Students in the new Mindfulness-Based Physical Education Class demonstrate yoga poses they learned as part of the mind-body fitness curriculum. At right, students learn selflessness through red bandana lessons inspired by Welles Crowther, who lost his life in 9-11 after saving many lives. He was identified as the hero with the red bandana. For more, visit

Under the Physical Education Department, which strives to build self-esteem and confidence through fitness, students learn selflessness by participating in the red bandana program, based on the heroism of Welles Crowther who lost his life in the World Trade Center after saving numerous lives. In addition, two sessions of a new elective for high school students has been added this year called Mindfulness-Based Physical Education.  The course explores how students can get their bodies to function at their best by exploring various physical and mental fitness practices. Students participate in Yoga, Pilates, Tai Chi, Bosu Ball and mind-body integration fitness activities.  Mindfulness is also being explored at the elementary level. Last year, students at Theodore Roosevelt Elementary School learned how to manage emotions by creating and using mindfulness jars, an exercise introduced by the school’s site-based team, and at Vernon School, a mindfulness room is in the works, complete with mind and body calming activities.

mindfulness room at Vernon  books and props in mindfulness room  mindfulness photo at Roosevelt

A Mindfulness room at James H. Vernon School has been established for students to engage in calming mind-body activities to help manage emotions and anxiety. At right, mindfulness was introduced at Theodore Roosevelt Elementary School last year by the Site-Based team. Student made mindfulness jars filled with colorful glitter. The jar was used as a tool to manage emotions by turning the jar upside down and focusing on their breath as they watched the glitter fall to the bottom of the jar.

As classrooms shed more light on mental health education, the hope is that some of today’s startling statistics will eventually be dispelled. According to the National Alliance on Mental Illness, it is estimated that 50 percent of chronic mental illnesses begin at age 14 and half of all lifetime cases of anxiety disorder begin as early as age 8. Moreover, early signs of mental illness are often mistaken for typical characteristics of childhood and adolescent development. The median delay between the onset of symptoms and treatment is 10 years.
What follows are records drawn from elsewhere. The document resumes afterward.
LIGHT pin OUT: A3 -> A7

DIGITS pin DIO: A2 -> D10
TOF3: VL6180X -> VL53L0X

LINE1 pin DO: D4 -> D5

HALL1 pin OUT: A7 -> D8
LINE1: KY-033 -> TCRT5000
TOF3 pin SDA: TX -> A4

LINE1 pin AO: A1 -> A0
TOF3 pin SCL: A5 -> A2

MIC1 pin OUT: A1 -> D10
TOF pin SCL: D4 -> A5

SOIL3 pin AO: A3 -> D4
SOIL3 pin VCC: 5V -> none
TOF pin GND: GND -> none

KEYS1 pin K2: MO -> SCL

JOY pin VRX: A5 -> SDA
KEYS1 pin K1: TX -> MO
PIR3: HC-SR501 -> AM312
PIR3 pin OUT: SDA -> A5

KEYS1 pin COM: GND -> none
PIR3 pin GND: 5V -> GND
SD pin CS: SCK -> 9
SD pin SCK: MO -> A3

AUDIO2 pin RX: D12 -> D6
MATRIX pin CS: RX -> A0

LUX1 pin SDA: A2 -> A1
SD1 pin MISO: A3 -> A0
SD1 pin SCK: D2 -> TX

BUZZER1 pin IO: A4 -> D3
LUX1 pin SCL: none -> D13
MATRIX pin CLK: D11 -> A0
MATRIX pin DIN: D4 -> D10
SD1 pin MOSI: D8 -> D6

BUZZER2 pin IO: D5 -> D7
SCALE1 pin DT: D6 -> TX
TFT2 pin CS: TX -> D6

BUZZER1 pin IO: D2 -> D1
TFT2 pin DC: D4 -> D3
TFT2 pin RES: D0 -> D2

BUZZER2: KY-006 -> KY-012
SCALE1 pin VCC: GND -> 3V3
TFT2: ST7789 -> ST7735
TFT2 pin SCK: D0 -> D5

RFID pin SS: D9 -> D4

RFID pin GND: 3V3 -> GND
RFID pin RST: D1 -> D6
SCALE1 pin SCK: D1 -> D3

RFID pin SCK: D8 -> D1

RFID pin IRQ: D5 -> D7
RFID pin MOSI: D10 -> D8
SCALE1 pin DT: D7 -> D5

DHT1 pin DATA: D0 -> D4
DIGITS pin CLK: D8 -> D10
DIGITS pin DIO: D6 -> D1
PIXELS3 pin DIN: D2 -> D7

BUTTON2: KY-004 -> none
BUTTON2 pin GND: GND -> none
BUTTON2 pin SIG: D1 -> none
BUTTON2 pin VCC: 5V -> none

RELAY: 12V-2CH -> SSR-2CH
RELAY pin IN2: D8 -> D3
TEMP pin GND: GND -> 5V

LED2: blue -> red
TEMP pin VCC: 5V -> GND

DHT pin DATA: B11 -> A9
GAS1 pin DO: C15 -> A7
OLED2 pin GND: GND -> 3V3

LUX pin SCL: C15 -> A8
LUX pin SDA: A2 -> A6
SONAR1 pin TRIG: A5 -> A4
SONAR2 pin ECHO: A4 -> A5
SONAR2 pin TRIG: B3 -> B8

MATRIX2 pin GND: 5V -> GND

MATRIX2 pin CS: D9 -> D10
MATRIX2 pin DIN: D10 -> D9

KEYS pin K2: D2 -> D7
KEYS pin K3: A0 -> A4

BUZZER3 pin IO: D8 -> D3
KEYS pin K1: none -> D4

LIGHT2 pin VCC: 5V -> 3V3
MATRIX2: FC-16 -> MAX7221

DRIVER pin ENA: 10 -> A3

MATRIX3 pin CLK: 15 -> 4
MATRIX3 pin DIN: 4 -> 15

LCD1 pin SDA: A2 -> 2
“The effects of untreated mental illness are pervasive,” according to Ms. Loewy. “Over 60 percent of young adults with mental illness do not finish high school, they are four times less likely to go to college, trade school or obtain employment, and they are three times more likely to be involved in the criminal justice system. With an increase in mental health education, staff, students, families and communities will be able to discuss mental health more openly and more effectively address prevention and treatment.”


Looking forward, other initiatives to support the mental health curriculum are on the horizon in the District.


“Already in place are meetings with principals and staff to bring mental health to the forefront of teachers’ thinking so that they can make connections when engaging in activities in class,” said Mr. Trentowski. “We are looking to add mental health education literature throughout the District buildings, provide workshops for parents, explore workshops and conferences for staff and build upon our current resources.  Our ultimate goal is that we want mental health to be a normal and healthy dialogue for students so they can live happy, healthy, more productive lives, and we’ll continue to introduce new ideas to achieve that.”